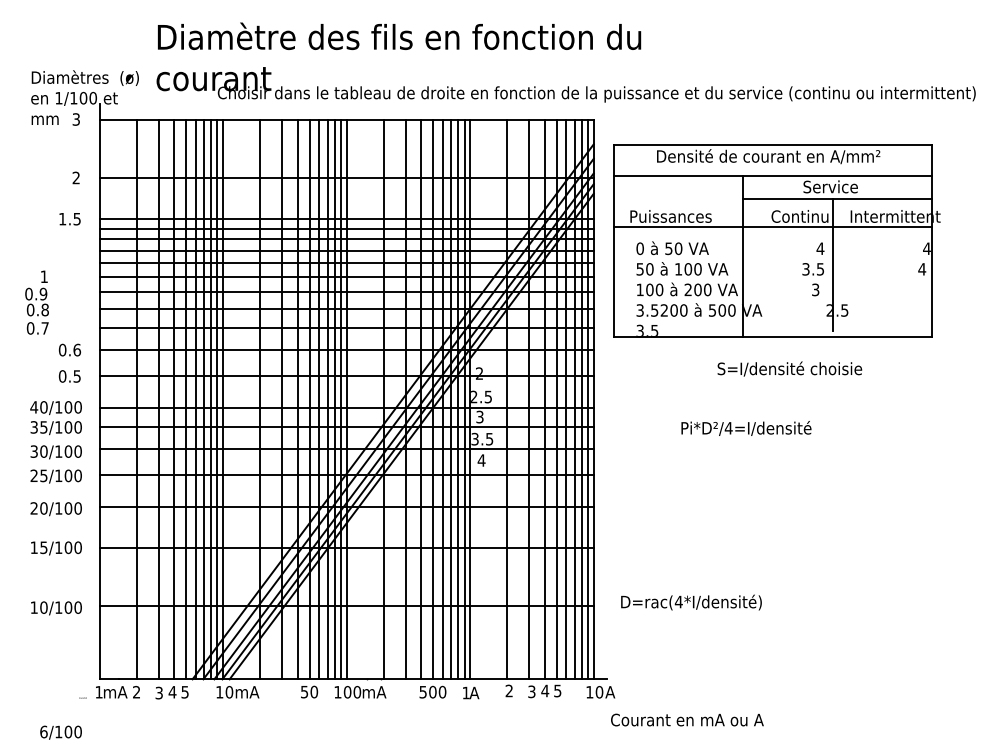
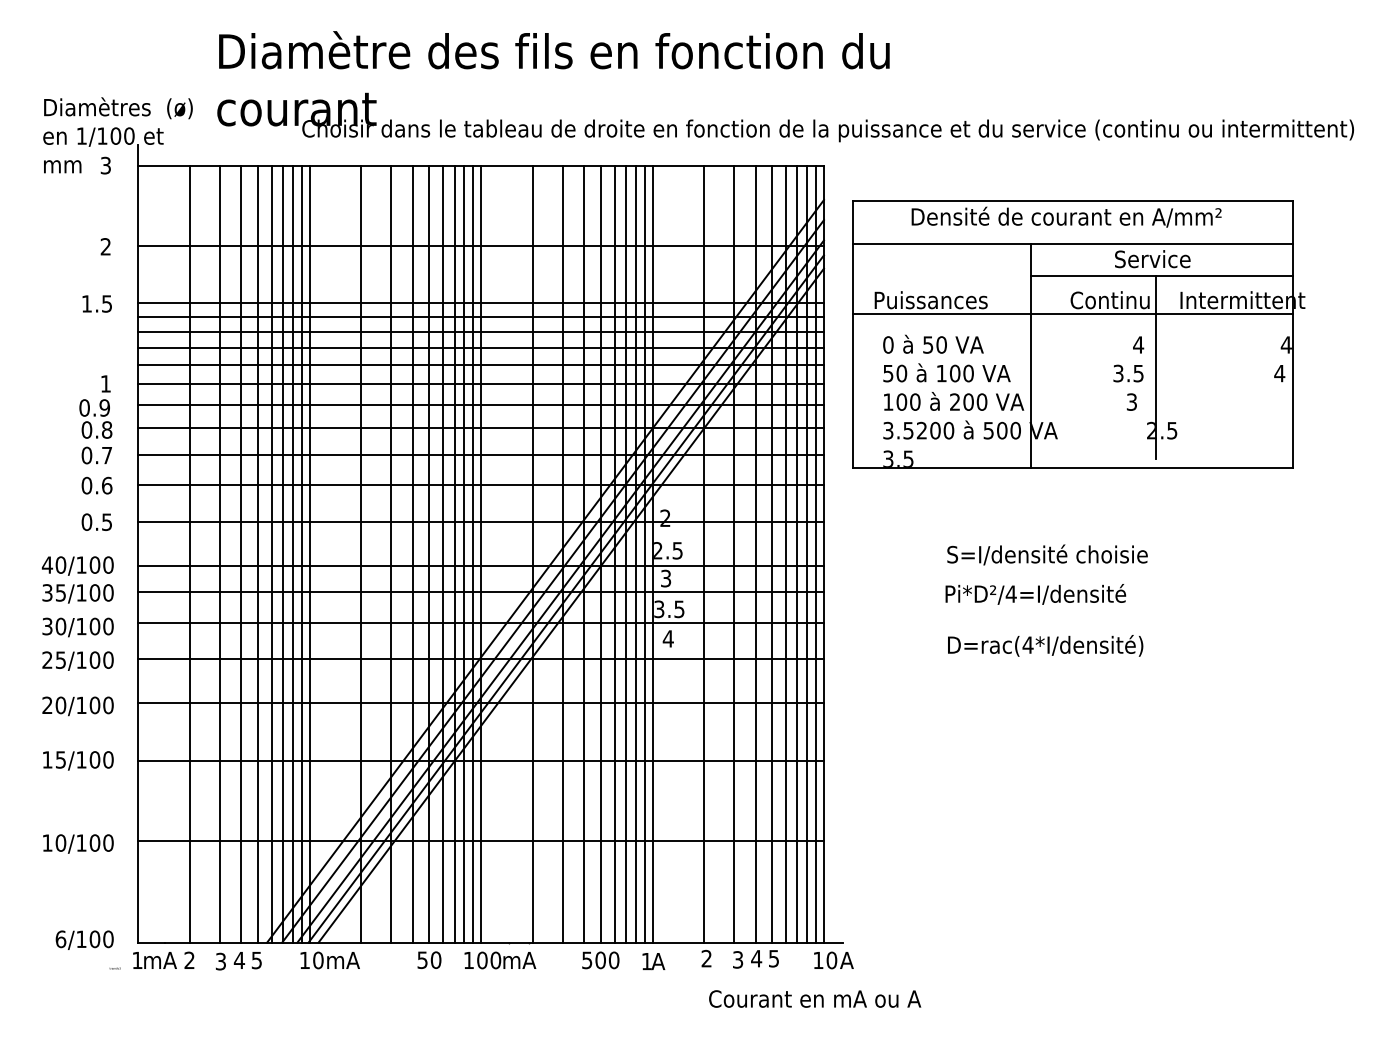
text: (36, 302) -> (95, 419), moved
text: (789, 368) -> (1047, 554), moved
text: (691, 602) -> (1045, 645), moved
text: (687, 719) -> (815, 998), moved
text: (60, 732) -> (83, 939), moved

= = =

▶ **Task goal**
Exactly as written, copy the entries above without their pictures.

▶ **Result**
text: (36, 302) -> (95, 419), moved
text: (789, 368) -> (1047, 554), moved
text: (691, 602) -> (1045, 645), moved
text: (687, 719) -> (815, 998), moved
text: (60, 732) -> (83, 939), moved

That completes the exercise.